Publication: Mis à jour:
POLITIQUE - On n'arrête pas le progrès. Une start-up suisse romande baptisée OrphAnalytics a développé un logiciel censé détecter les auteurs qui recourent à des "nègres" ou des ghostwriters pour rédiger leurs travaux à leur place. Pensé à l'origine pour prévenir le plagiat et la triche dans les copies étudiantes, ce logiciel a été testé par la radio-télévision suisse RTSsur les oeuvres littéraires de Nicolas Sarkozy, dont son derrier best-seller "La France pour la vie", ainsi que celles de François Bayrou. Et si l'un passe le test sans encombre, l'autre va devoir s'expliquer sur la paternité de sa bibliographie.
Comment tout cela fonctionne-t-il? Tournures de phrases, vocabulaire courant, effets de style... Un algorithme découpe le texte en séquences afin d'identifier statistiquement "l'empreinte stylistique" de son auteur. Il suffit ensuite de comparer cette carte linguistique à celles d'autres textes du même rédacteur pour s'assurer qu'elles correspondent.

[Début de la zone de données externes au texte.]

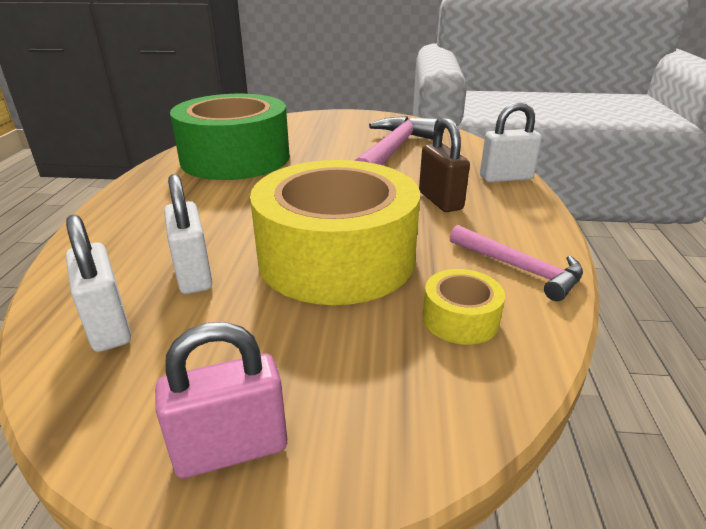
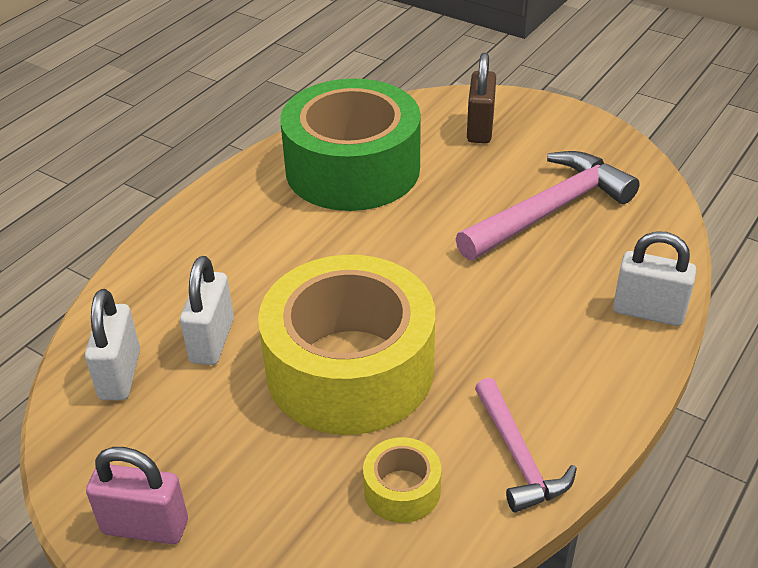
camera: 30 degrees right, 10 degrees up
(440, 201) = (527, 324): brown padlock -> brown padlock (480, 129)

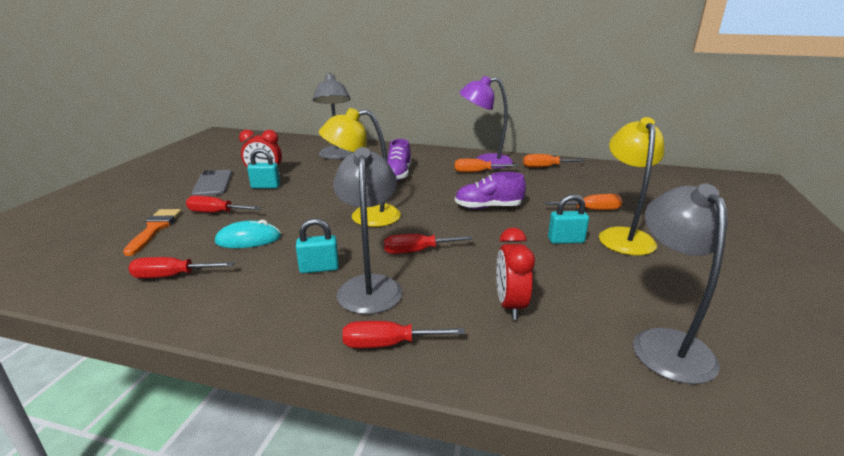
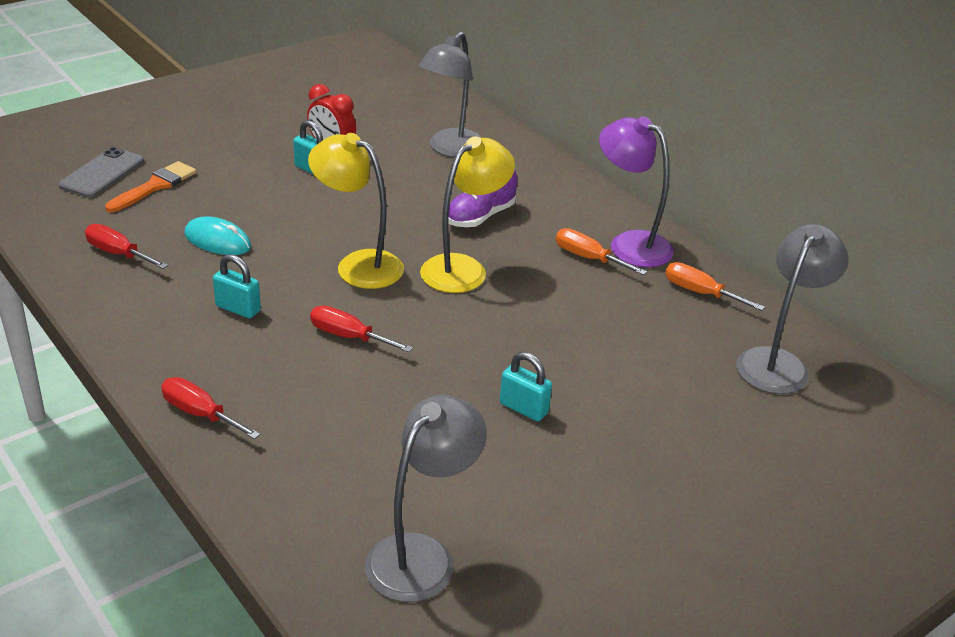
camera: 35 degrees right, 10 degrees up
(213, 183) = (266, 140): grey phone -> grey phone (102, 173)
(216, 213) = (226, 188): red screwdriver -> none
(370, 286) = (256, 351): grey lamp -> grey lamp (778, 362)
(488, 207) = (511, 319): purple shoe -> none
(510, 305) = (346, 441): red clock -> none
(591, 210) = (633, 388): orange screwdriver -> none
(623, 236) = (603, 440): yellow lamp -> yellow lamp (463, 268)

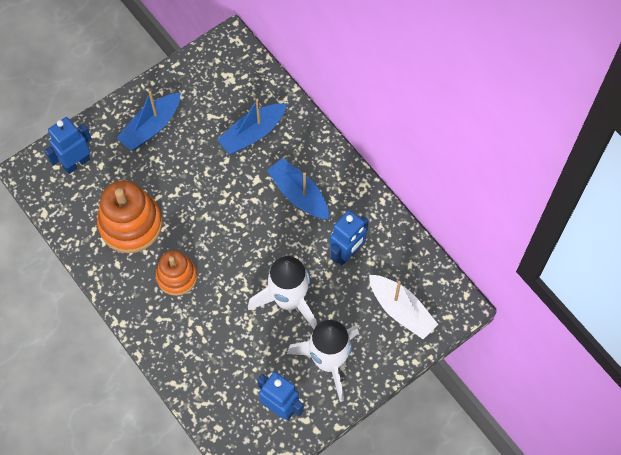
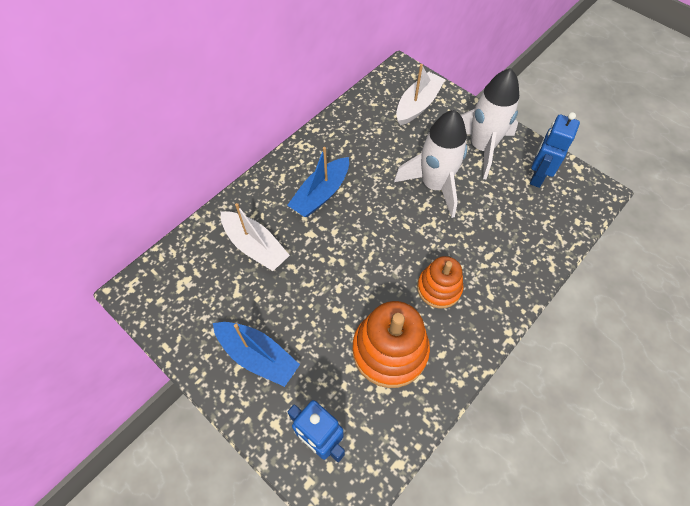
camera: 100 degrees left, 5 degrees down
(252, 133) = (255, 246): blue boat -> white boat
(347, 253) = (374, 148): blue robot -> none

La RTS a donc passé au crible toute la bibliographie de l'ancien président de la République, depuis sa biographie de Georges Mandel (1994), un temps soupçonnée de plagiat, jusqu'à "La France pour la vie" (2016), oeuvre présentée comme sa plus personnelle, en passant par "Les lettres de mon château" (1995), suite de lettres parodiques publiées dans Les Echos en 1995 sous le pseudonyme de Mazarin et dont Nicolas Sarkozy a fini par reconnaître la paternité en 2004.
Le résultat est "assez féroce" à en croire Claude-Alain Roten, inventeur du logiciel: l'algorithme de la société OrphAnalytics a bien détecté trois empreintes stylistiques différentes pour ces trois ouvrages.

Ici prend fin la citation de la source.